Social Security has been instrumental in reducing the historically high levels of poverty among U.S. elders. The Census Bureau began measuring poverty in 1959. The share of elders counted as poor fell from 35 percent in that year to 15 percent in 1975, to about 10 percent in 2000, where it has hovered ever since. In their 2006 article “Social Security and the Evolution of Elderly Poverty,” Gary Engelhardt and Jonathan Gruber found that increases in Social Security coverage and benefits between 1967 and 2000 can explain all of the decline in elderly poverty over this period. They concluded that this income adequacy has led some elderly to live independently rather than with family members, and that the effect of Social Security in reducing poverty would have been even more dramatic in the absence of these changes in living arrangements. While about one in ten elders is poor, many more elders have incomes just above the poverty threshold. Elders with incomes below 125 percent of the poverty threshold are characterized as “near poor.” A total of 28 percent of elderly unmarried women were poor or near poor in 2007, as were 33 percent of African-American and 28 percent of Latino elders. More than 80 percent of older African Americans and more than 75 percent of elderly Latinos rely on Social Security for more than half their income, according to the Insight Center for Community Economic Development. Still, the average Social Security retirement benefit is modest, at $1,168 per month or about $14,000 per year. Moreover, poverty in old age is, in large part, a women’s issue, for roughly seven out of ten elderly poor and near-poor are female.

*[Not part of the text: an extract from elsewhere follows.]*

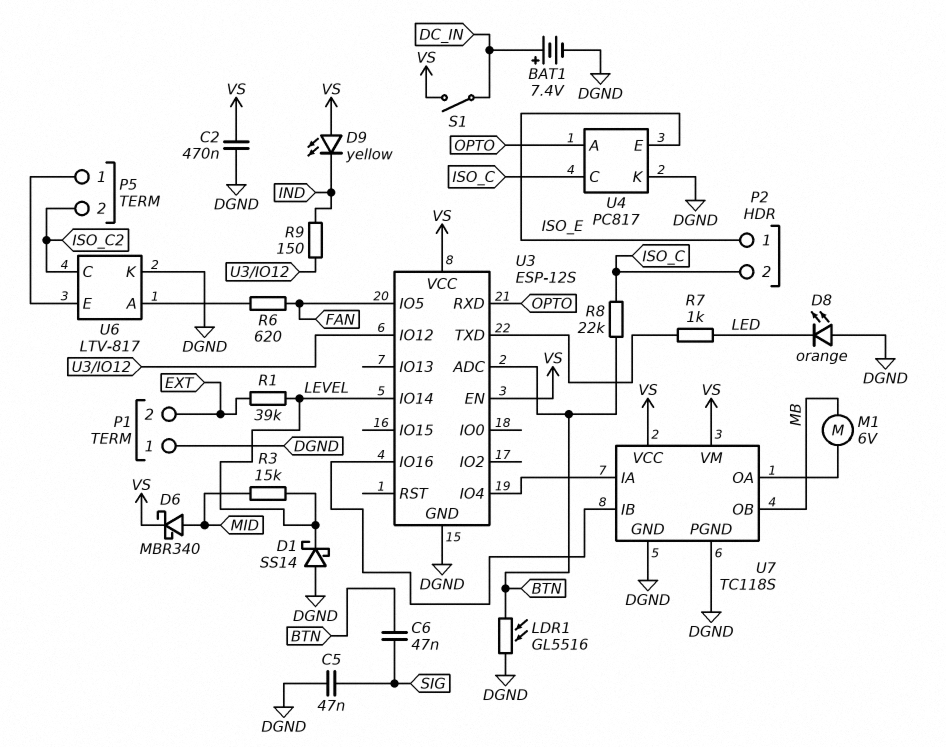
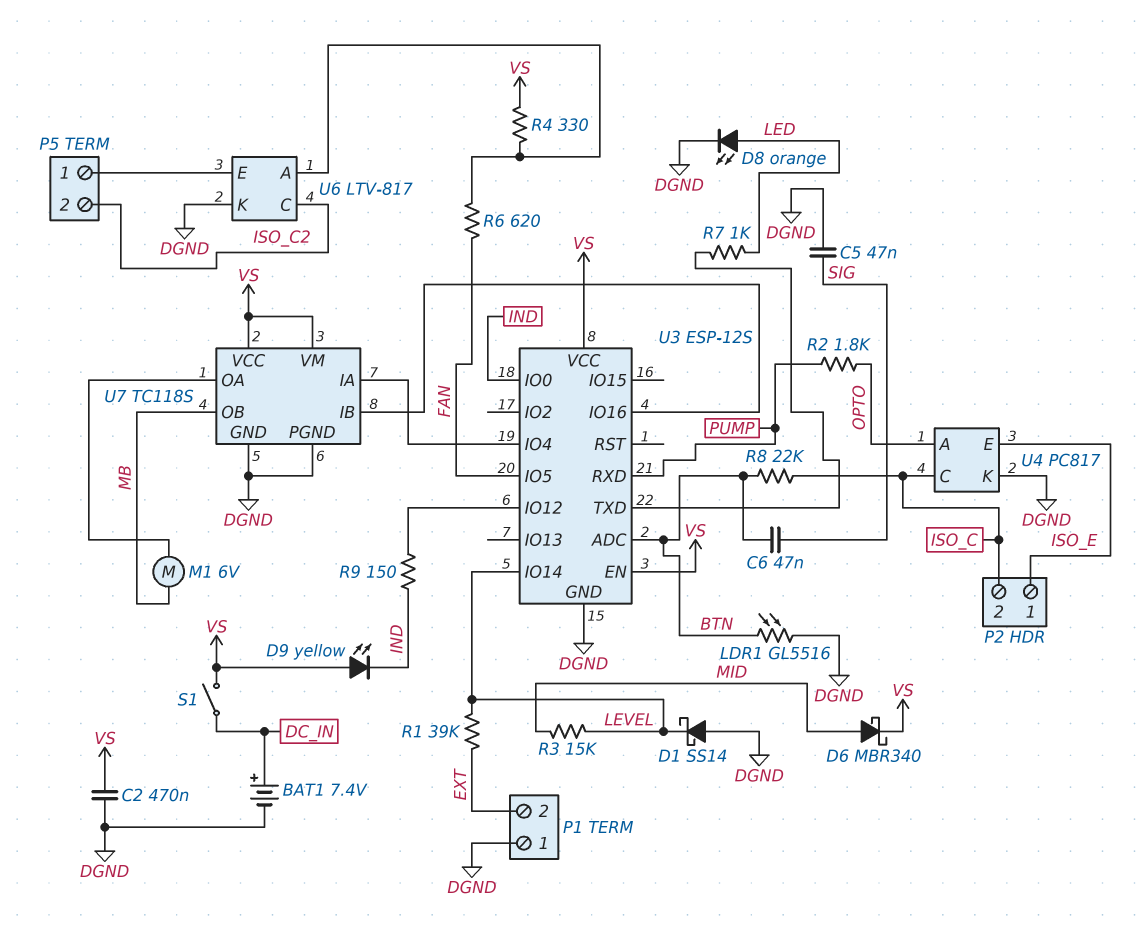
D8: LED orange (A DGND, K LED) -> LED orange (A LED, K DGND)
R2: none -> 1.8k (OPTO, PUMP)
R4: none -> 330 (U6/A, VS)
U3 pin IO0: none -> IND
U3 pin RXD: OPTO -> PUMP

The case for improving Social Security

Benefits are modest. If one takes into account out-of-pocket medical costs and other living expenses included in the Census Bureau’s new Supplemental Poverty Measure, not ten but nearly 20 percent of seniors are poor. Thus Social Security benefits today are at best modest, and arguably in need of improvement.

Benefits will be less adequate in the future. Moreover, benefits will be less adequate for future retirees than they are today for two reasons. First, Medicare premiums that are taken directly out of benefits will take a bigger bite in the future because those premiums go up with the cost of health care, which will rise faster than Social Security benefits. Second, in 1983 Congress scheduled a staged increase to the age for receiving full Social Security benefits—from 65 to 67. That change gradually lowers benefits regardless of the age at which they are claimed. For a median earner retiring at 65 in 2005, benefits after Medicare premiums replaced about 39 percent of prior earnings. That replacement rate will fall to 32 percent by 2030, a reduction of nearly one-fifth when benefit reductions due to the 1983 amendments are fully phased in. Going forward, benefit improvements would be needed just to maintain the modest replacement rates retirees have experienced over the past 25-30 years.

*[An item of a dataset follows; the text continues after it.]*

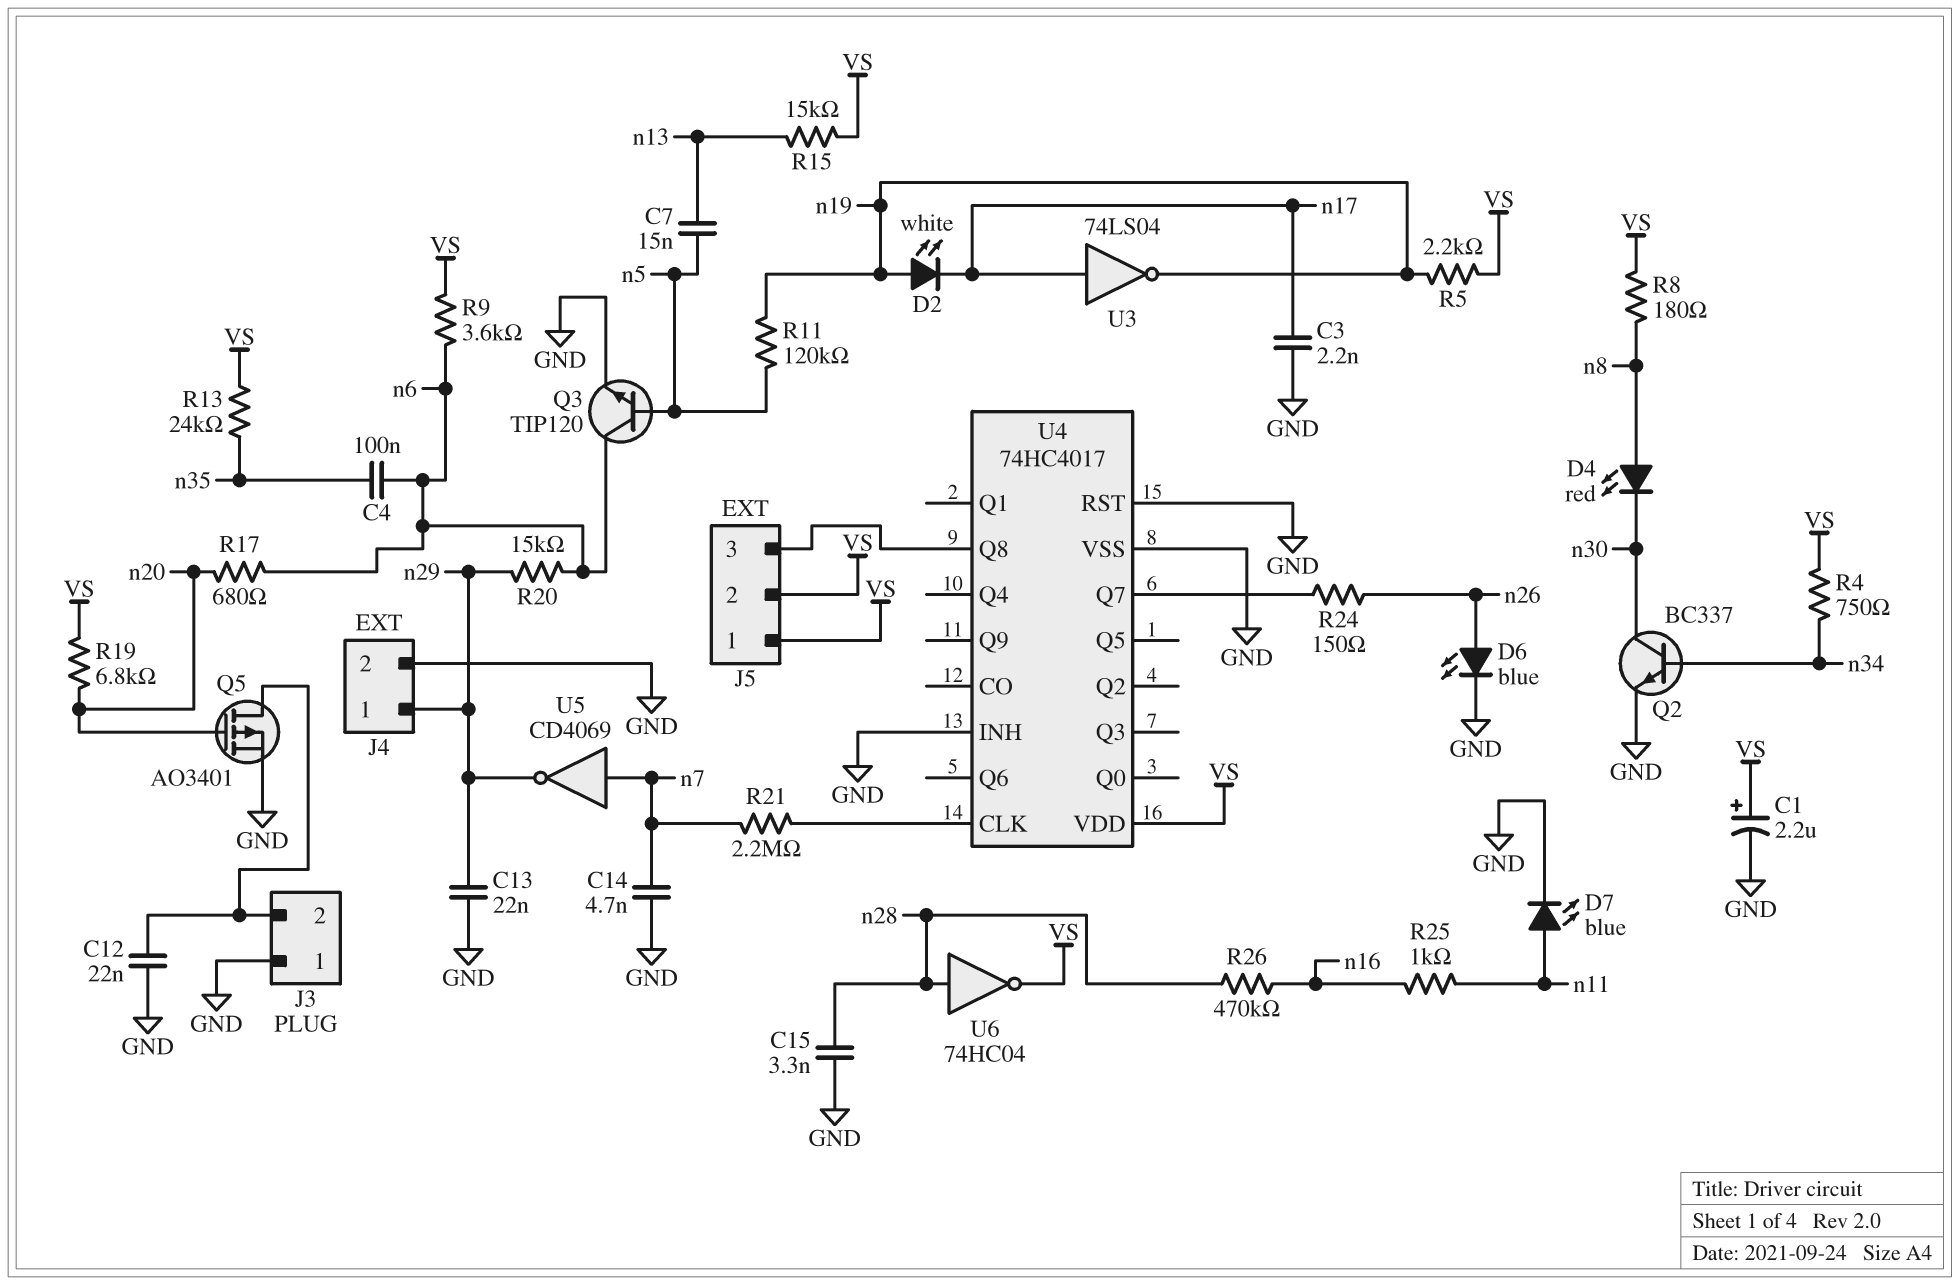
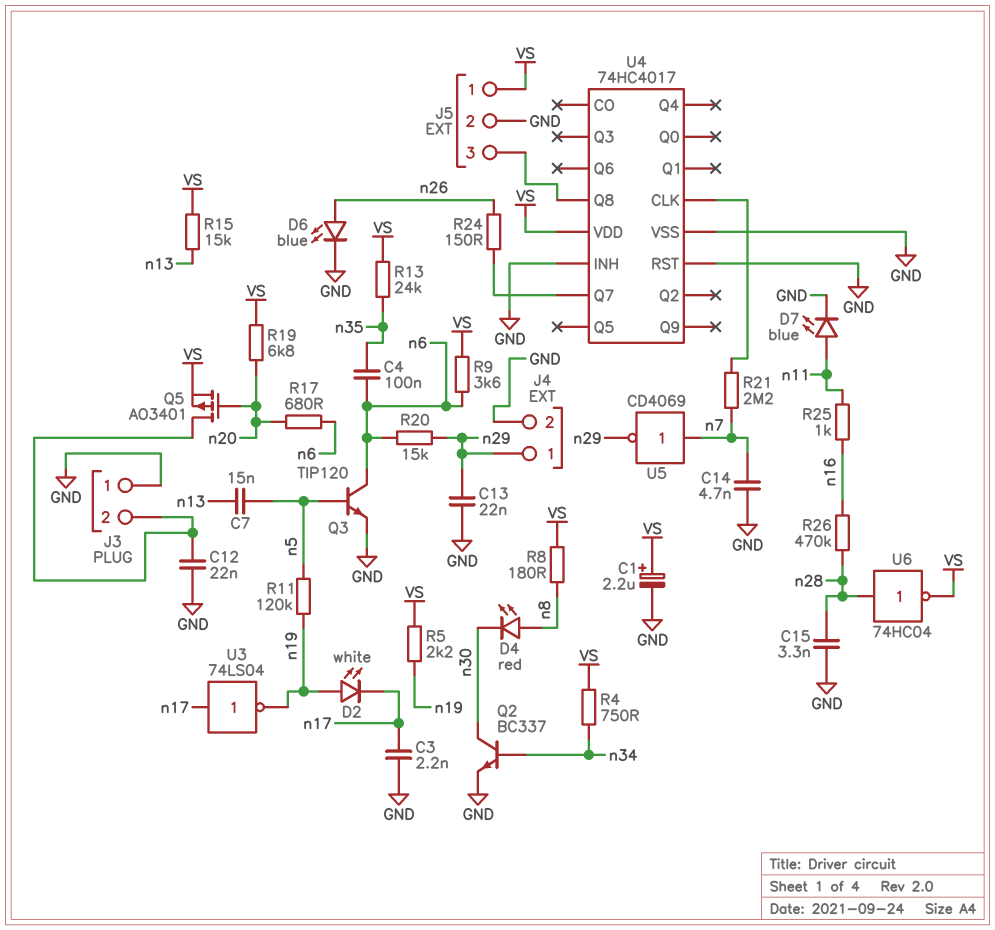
J5 pin 2: VS -> GND
Q5: PMOS AO3401 (G n20, D J3/2, S GND) -> PMOS AO3401 (G n20, D J3/2, S VS)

Pensions, savings, and housing values are less secure. Finally, by exposing Americans to the volatility of equity and housing assets, the financial crisis has shone a new light on the critical role of Social Security. The erosion of private pensions, decline in the value of savings accounts, and losses in home equity have rendered those who will retire over the next two decades much more reliant on Social Security.

Options to improve benefits deserve attention. As Americans consider ways to balance Social Security’s long-term finances, we should include policies to strengthen benefits where they fall short, particularly for certain demographic groups—the very old, particularly widows; those who have gaps in their earnings record due to child-care responsibilities; those who have worked many years at low wages; and children of deceased or disabled breadwinners who aspire to a college education. Options to improve benefits and the cost of doing so are covered in the NASI report, Fixing Social Security: Adequate Benefits, Adequate Finances. A recent poll cosponsored by NASI and the Rockefeller Foundation finds that Americans value Social Security, are willing to pay for it, and want to improve benefits for vulnerable groups: see Economic Crisis Fuels Support for Social Security: Views of the American Public.

For those of us committed to alleviating poverty, improving Social Security promises to be an effective strategy.